Already during World War I, the Germans living in Volhynia and in the Chelm region, that is, in areas closest to the front, had been deported in 1915 by the tsarist Russian government, primarily to Siberia. They were suspect in the eyes of Russian officialdom, who feared (and in some cases with justification) their possible collaboration with the advancing German Army. Then, during 1919 and the height of the peasant leader Makhno’s military ravages, many German villages, especially in Katerynoslav province, were attacked in destructive pogroms. Their inhabitants either were killed or, if they managed to escape, eventually reached Germany, the United States, or Canada. The pacifist Mennonites and their prosperous rural farms proved especially easy targets for Makhno’s anarchist bands. As a result of the World War I deportations and emigration abroad, brought about by the destruction of farmsteads during the revolutionary era, the number of Germans in Dnieper Ukraine decreased by almost two-fifths, from 750,000 in 1914 to 514,000 in 1926.
Mennonites Caught in the Revolution
The reaction of Ukraine’s indigenous German, in particular Mennonite, inhabitants to the revolution and civil war is summed up by Dietrich Neufeld in a diary-like memoir from 1919-1920 later published under the title A Russian Dance of Death (1977). Of particular interest in the book are the Mennonites’ perceptions of their own place in the former Russian Empire, of the anarchist leader Makhno, of their Ukrainian neighbors, whom they refer to as Russians, and finally - because they are pacifists - of the difficult decision to take up arms in self-defense.

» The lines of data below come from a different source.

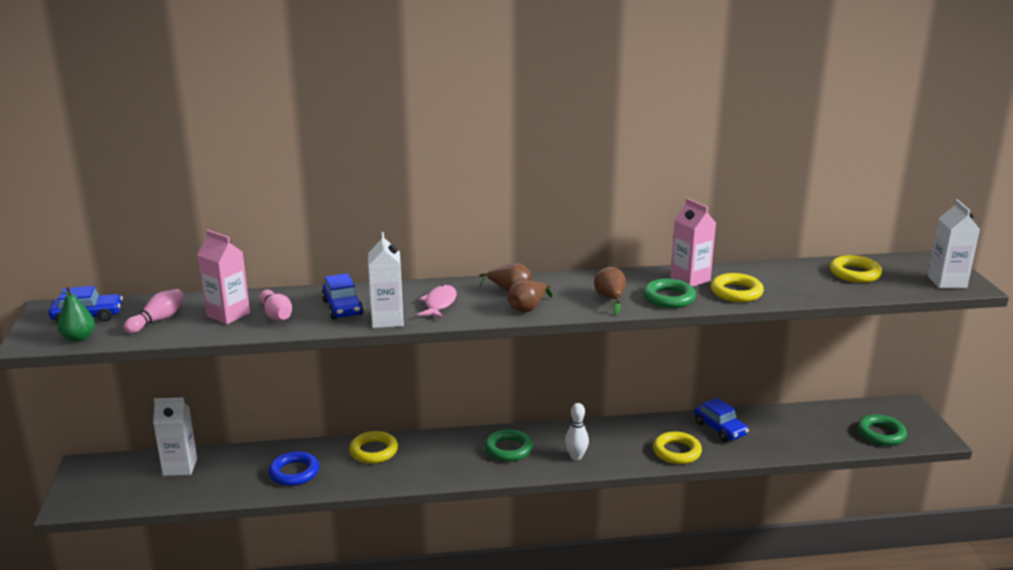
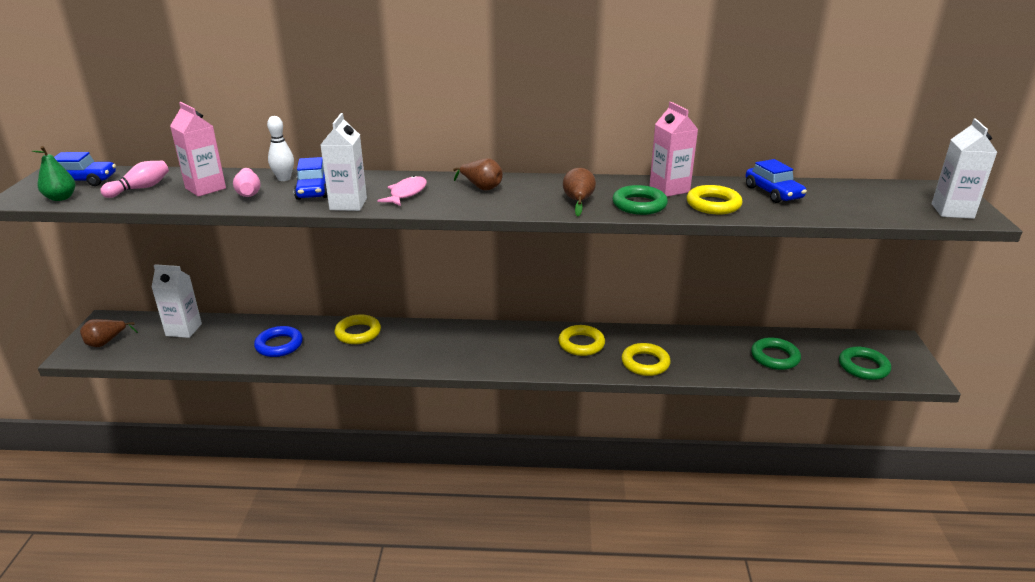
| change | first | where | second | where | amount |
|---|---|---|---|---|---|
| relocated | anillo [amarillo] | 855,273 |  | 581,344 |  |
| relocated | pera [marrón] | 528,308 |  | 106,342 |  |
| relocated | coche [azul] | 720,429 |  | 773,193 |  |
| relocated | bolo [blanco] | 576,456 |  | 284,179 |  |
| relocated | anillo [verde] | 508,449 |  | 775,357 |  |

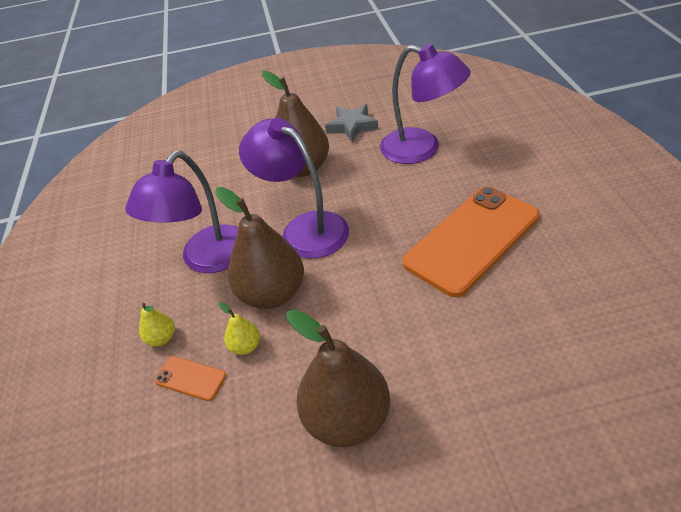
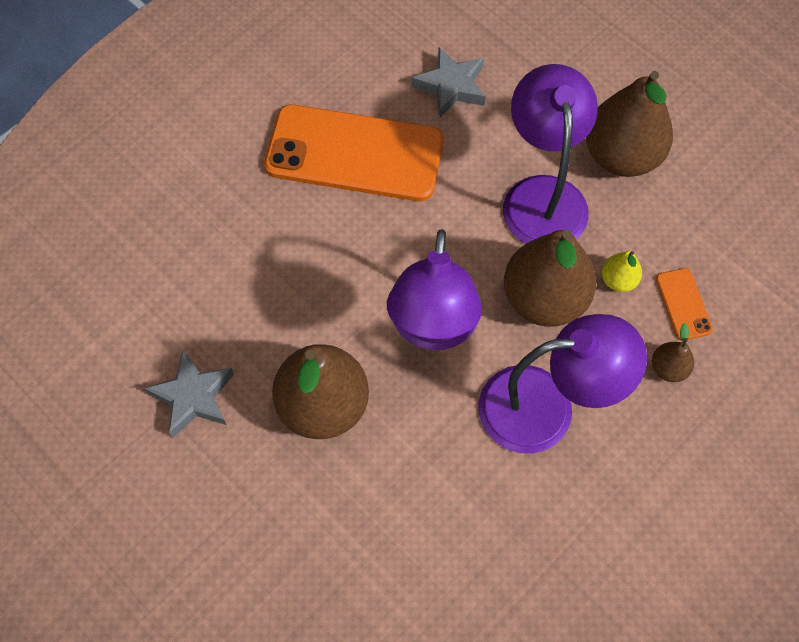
| change | first | where | second | where | amount |
|---|---|---|---|---|---|
| relocated | lámpara [morado] | 421,149 |  | 542,195 |  |
| colour | pera [amarillo] | 162,338 | pera [marrón] | 668,368 |  |
| appeared |  |  | estrella [gris] | 451,86 |  |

Even these peaceful Mennonite settlers who up till now have remained aloof from all history-making events are caught up in the general upheaval. They no longer enjoy the peace which dominated their steppe for so long. They are no longer permitted to live in seclusion from the world.
Makhno. Who doesn’t quake at that name? It is a name that will be remembered for generations as that of an inhuman monster.... His professed aim is to put all ‘capitalists’ to the sword. Even the Bolsheviks - dedicated to the same cause but more sparing of human life on principle - are too tame for him. His path is literally drenched with blood.
Presumably, the Makhnovites despoiled our people because of their alleged sympathy for Denikin. It can’t be denied that our colonists, though professing neutrality, do not show much sympathy for the peasants. While the peasants opposed the re-establishment of the old regime, the [Mennonite] colonists remained loyal to that cause. They even allowed themselves to be enlisted in Denikin’s army. Actually, they were tricked into doing so by being assured that they would be organized into local Self Defence units only.
Many of our young men, who as a consequence of the German occupation had developed distinctly anti-Russian attitudes, were eager to avenge the looting and suffering inflicted on our people [in 1918, before the German troops arrived].... They supported the German army of occupation and, in some cases, had been foolish enough to inform against certain of the revolutionary leaders.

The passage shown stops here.